Fama-Miller Working Paper
After reviewing the decisionmaking processes of individuals in three high-stakes contexts — refugee asylum courts, loan application review and baseball umpire calls — the authors write that they found strong negative autocorrelation that was unrelated to the quality of cases. That is, the judges, loan officers and umpires made decisions based as much on their own previous decisions as on the facts they ostensibly were weighing.
This negative autocorrelation is stronger among more moderate and less experienced decision-makers, following longer streaks of decisions in one direction, when the current and previous cases share similar characteristics or occur close in time, and when decision-makers face weaker incentives for accuracy.

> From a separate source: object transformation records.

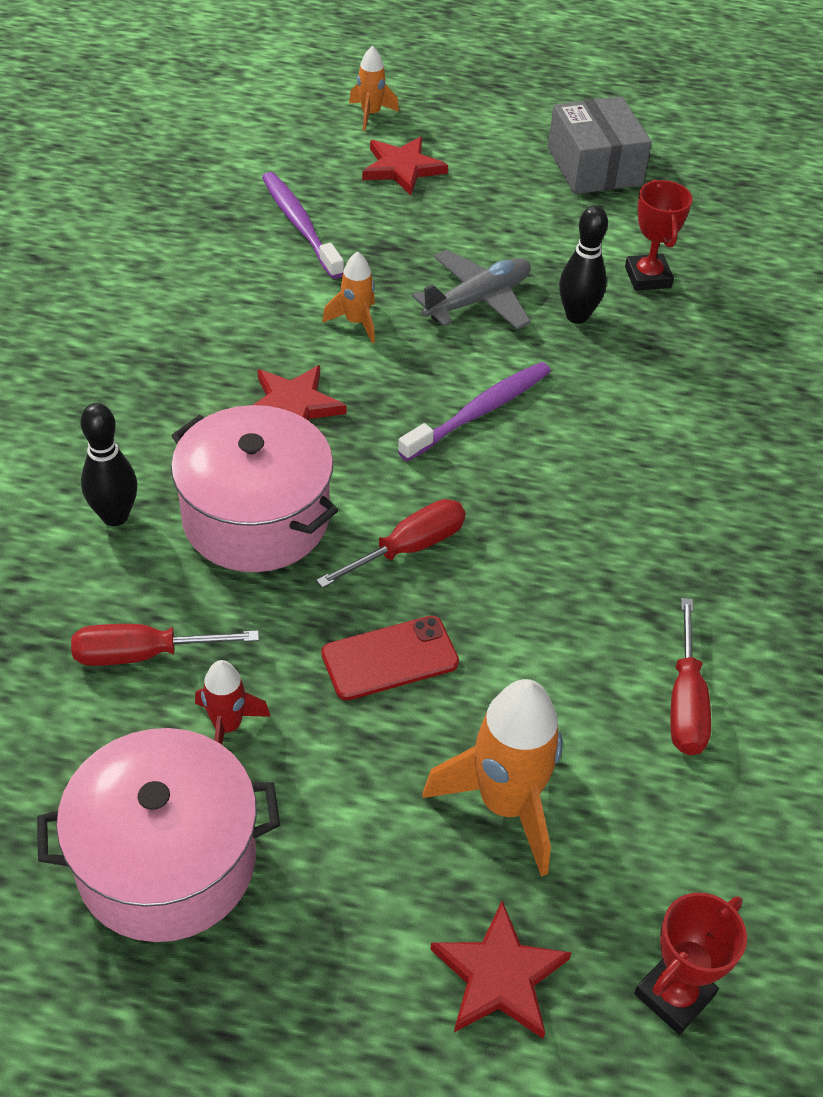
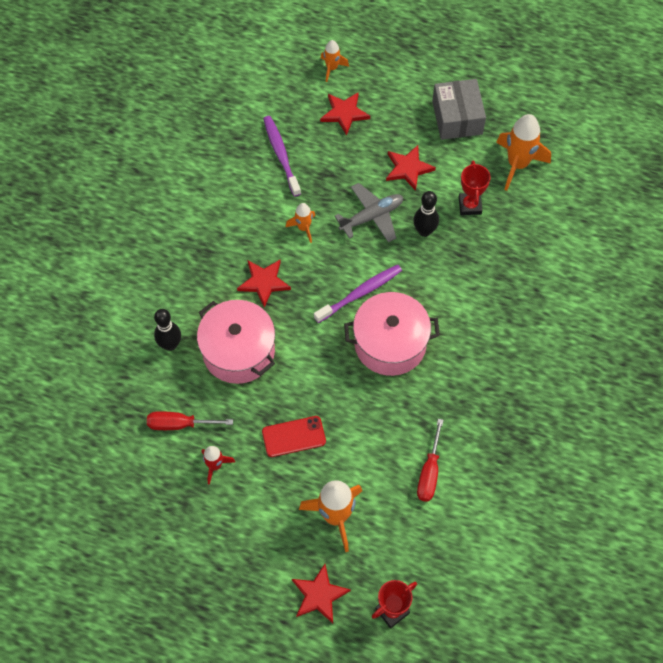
camera: 10 degrees right, 15 degrees up
(166, 861) = (183, 529): pink pot -> pink pot (390, 343)
(408, 548) = (311, 375): red screwdriver -> none
(527, 233) = (408, 168): none -> red star
(713, 220) = (517, 164): none -> orange rocket

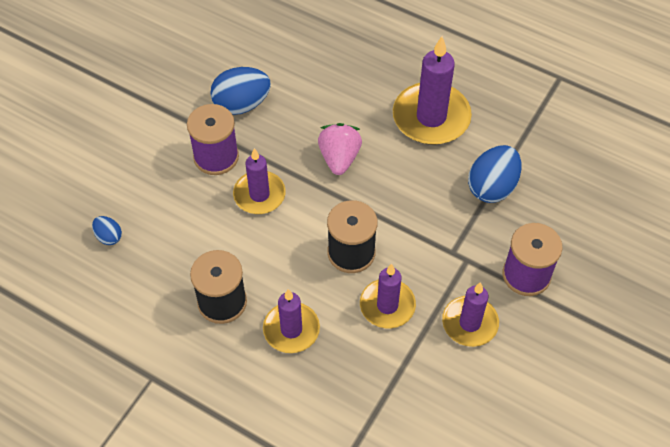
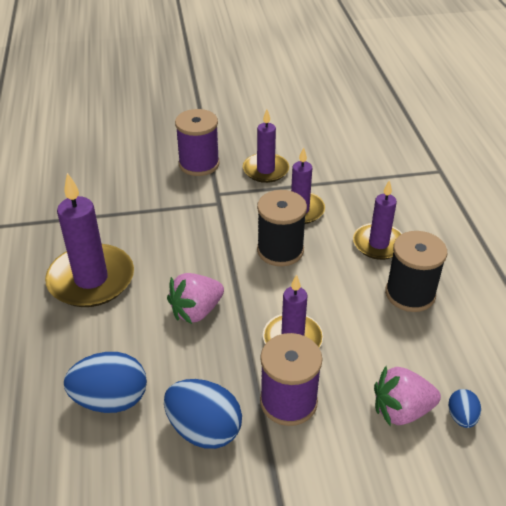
camera: 130 degrees left, 15 degrees down
(147, 209) = (401, 410): none -> pink strawberry
(492, 187) = (136, 211): blue egg -> blue egg (111, 400)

The authors show that the negative autocorrelation in decision-making is most consistent with the gambler’s fallacy inducing decision-makers to erroneously alternate decisions because they mistakenly believe that streaks of affirmative or negative decisions are unlikely to occur by chance. They contend that their results are unlikely to be driven by potential alternative explanations such as sequential contrast effects, quotas, learning, or preferences to treat two teams fairly.
Beyond the three settings studied, the authors add that the gambler’s fallacy could affect decision-making more broadly. For example, financial auditors, HR interviewers, medical doctors, and policy makers all make sequences of decisions under substantial uncertainty. Our results suggest that inaccurate perceptions of what constitutes a fair process can perversely lead to unfair or incorrect decisions in many situations.